Mais cet intérêt apparaît clairement si l’on observe que la Commission entend faire de ces lignes directrices un outil de promotion des conventions collectives permettant d’améliorer les conditions de travail des travailleurs indépendants visés. Comme le rappelle la Commission, étant en principe considérés comme des entreprises par la jurisprudence européenne en matière de concurrence, les travailleurs indépendants risquent d’enfreindre l’article 101 du TFUE s’ils négocient collectivement leur rémunération et d’autres conditions de leur activité.

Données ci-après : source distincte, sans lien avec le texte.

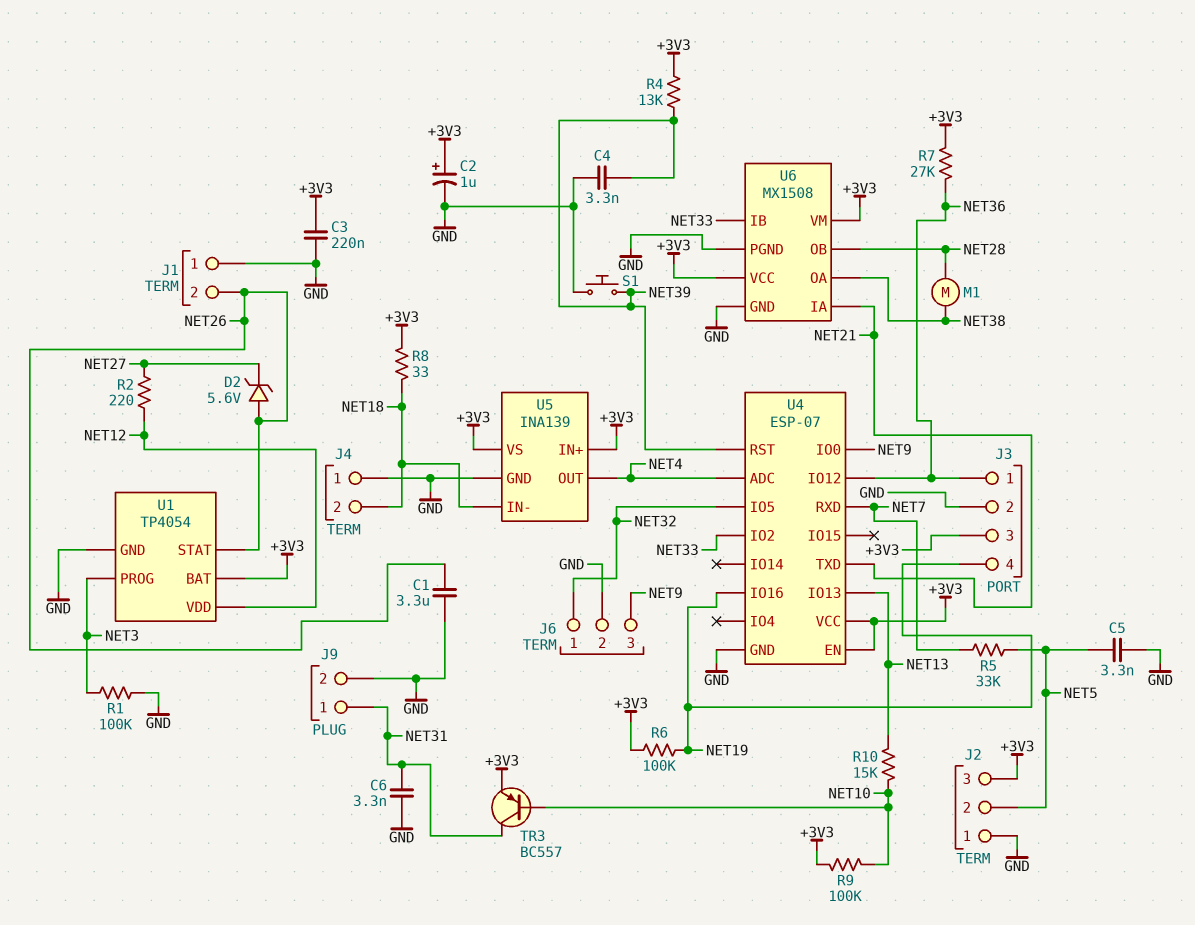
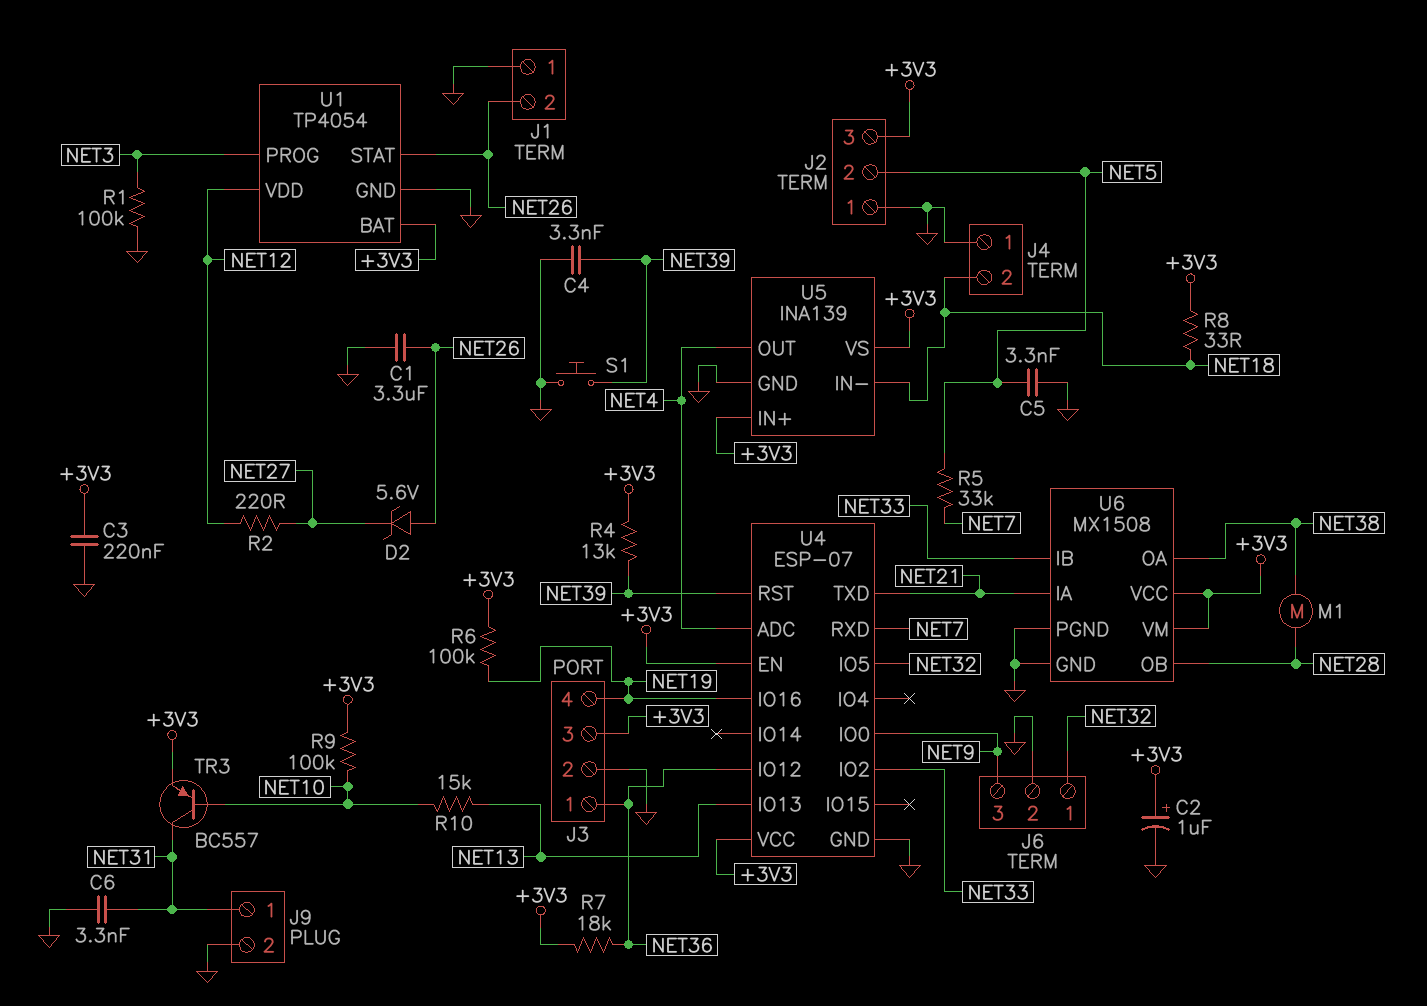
R7: 27k (+3V3, NET36) -> 18k (+3V3, NET36)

C’est pourquoi le projet de lignes directrices définit deux grandes catégories de travailleurs indépendants sans salariés insusceptibles d’enfreindre l’article 101, soit parce qu’ils ne relèvent pas de cet article, soit parce que la Commission s’engage à ne pas intervenir.

1 - Travailleurs indépendants sans salariés ne relevant pas de l’article 101 du TFUE

Sont visés uniquement les travailleurs indépendants qui « n’ont que peu d’influence sur leurs conditions de travail » et que la Commission distingue selon qu’ils sont dans une position de négociation déséquilibrée vis-à-vis de leur contractant, ou qu’ils se trouvent dans une situation comparable à celle des travailleurs.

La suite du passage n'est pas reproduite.